47th Mayor of Zagreb
- In office 1990–1993
- Preceded by: Mato Mikić
- Succeeded by: Branko Mikša

Personal details
- Born: 13 March 1929 Bjelovar, Kingdom of Serbs, Croats and Slovenes
- Died: 9 October 2014 (aged 85) Zagreb, Croatia
- Party: Croatian Democratic Union
- Spouse: Katja Buzančić ​(m. 1957)​
- Children: 2
- Education: Zagreb Academy of Dramatic Art
- Occupation: Actor; politician;
- Awards: Order of Danica Hrvatska;

= Boris Buzančić =

Croatian actor and politician

Boris Buzančić (13 March 1929
– 9 October 2014) was a Croatian actor and politician who served as the 47th Mayor of Zagreb between 1990 and 1993.

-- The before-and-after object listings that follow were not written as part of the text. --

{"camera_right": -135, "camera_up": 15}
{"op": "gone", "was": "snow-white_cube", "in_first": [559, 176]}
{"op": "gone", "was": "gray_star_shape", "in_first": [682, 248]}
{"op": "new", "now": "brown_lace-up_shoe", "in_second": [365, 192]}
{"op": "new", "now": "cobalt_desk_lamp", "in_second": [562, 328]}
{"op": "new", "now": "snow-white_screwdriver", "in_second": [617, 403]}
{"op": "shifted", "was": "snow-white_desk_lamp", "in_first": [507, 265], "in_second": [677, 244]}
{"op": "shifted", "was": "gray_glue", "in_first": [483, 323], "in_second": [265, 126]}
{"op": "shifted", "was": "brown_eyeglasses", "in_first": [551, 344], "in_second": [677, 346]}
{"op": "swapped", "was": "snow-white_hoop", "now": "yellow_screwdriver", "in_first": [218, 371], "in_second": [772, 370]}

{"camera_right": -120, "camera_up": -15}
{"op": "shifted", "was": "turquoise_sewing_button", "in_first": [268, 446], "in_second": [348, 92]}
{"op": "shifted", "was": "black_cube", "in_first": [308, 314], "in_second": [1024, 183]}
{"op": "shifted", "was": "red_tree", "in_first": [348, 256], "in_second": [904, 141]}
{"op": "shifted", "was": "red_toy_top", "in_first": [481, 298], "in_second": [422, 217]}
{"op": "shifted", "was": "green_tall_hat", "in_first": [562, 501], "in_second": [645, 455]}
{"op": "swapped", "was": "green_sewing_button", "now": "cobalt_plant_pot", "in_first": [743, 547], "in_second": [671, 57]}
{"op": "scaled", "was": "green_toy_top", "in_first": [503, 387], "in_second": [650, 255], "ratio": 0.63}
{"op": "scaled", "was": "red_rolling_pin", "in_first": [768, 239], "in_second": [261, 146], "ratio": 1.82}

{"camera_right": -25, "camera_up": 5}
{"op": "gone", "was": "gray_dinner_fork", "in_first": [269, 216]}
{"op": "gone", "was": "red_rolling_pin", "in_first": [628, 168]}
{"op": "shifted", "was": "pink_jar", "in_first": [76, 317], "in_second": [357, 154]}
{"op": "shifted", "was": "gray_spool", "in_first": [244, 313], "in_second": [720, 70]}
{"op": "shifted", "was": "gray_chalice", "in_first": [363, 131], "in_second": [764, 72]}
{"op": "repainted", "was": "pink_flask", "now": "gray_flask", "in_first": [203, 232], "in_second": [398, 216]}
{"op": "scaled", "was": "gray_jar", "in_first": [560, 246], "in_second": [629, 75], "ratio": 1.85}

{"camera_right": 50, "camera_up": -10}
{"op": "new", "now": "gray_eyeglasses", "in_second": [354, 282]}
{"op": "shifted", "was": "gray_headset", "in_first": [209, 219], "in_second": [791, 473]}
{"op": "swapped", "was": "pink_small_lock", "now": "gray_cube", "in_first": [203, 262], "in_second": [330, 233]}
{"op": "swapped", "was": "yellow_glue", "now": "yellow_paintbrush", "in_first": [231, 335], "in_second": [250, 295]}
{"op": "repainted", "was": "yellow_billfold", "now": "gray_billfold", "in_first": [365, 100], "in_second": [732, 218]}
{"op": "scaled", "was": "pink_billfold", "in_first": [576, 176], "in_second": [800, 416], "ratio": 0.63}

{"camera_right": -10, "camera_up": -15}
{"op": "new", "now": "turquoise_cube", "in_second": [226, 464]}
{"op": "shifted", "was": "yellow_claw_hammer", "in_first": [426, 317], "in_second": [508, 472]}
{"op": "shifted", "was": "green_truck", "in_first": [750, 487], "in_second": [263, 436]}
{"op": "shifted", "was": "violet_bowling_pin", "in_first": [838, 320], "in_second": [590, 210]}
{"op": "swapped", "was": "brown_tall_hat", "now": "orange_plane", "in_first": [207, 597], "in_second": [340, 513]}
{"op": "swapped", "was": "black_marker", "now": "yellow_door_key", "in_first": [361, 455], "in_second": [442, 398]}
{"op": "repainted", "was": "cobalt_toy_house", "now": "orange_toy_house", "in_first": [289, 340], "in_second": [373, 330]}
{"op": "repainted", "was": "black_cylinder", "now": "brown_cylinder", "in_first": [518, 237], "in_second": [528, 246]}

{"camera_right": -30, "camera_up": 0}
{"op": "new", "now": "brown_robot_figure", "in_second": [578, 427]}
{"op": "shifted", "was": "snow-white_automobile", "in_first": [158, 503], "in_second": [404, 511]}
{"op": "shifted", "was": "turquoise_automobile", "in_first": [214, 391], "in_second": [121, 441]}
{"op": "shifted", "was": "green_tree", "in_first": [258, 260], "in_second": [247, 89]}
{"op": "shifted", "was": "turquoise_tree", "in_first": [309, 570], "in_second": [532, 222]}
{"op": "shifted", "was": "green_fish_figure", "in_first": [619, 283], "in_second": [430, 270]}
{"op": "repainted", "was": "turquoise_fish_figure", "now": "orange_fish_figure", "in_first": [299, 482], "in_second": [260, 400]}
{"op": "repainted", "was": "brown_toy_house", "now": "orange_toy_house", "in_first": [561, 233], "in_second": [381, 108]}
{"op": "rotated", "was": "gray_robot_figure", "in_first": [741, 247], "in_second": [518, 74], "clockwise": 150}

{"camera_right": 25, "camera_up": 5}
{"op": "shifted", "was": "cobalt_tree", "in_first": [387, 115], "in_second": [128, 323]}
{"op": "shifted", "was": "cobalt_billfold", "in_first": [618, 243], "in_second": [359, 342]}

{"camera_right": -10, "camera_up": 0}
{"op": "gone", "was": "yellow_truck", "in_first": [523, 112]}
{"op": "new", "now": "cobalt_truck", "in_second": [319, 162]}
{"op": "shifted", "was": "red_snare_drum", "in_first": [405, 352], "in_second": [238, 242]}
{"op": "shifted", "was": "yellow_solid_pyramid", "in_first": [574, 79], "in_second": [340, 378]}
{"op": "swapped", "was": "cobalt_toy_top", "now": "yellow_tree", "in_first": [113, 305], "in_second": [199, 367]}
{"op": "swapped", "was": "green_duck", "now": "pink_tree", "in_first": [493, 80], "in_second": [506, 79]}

A native of Bjelovar, Buzančić began acting very early. He appeared in numerous films and TV shows. His specialty was playing roles of men with authority, especially in dramatic films dealing with World War II. However, one of his most memorable roles is witty Split mayor Dotur Vice in popular TV series Velo misto.

By a twist of fate, Buzančić became a mayor in real life in 1990, following the first multi-party elections in Croatia, during which he supported Croatian Democratic Union. He was elected for the mayor of Zagreb and held that post for two years, until being elected to the Croatian Parliament in 1992 (Second assembly of the Croatian Parliament).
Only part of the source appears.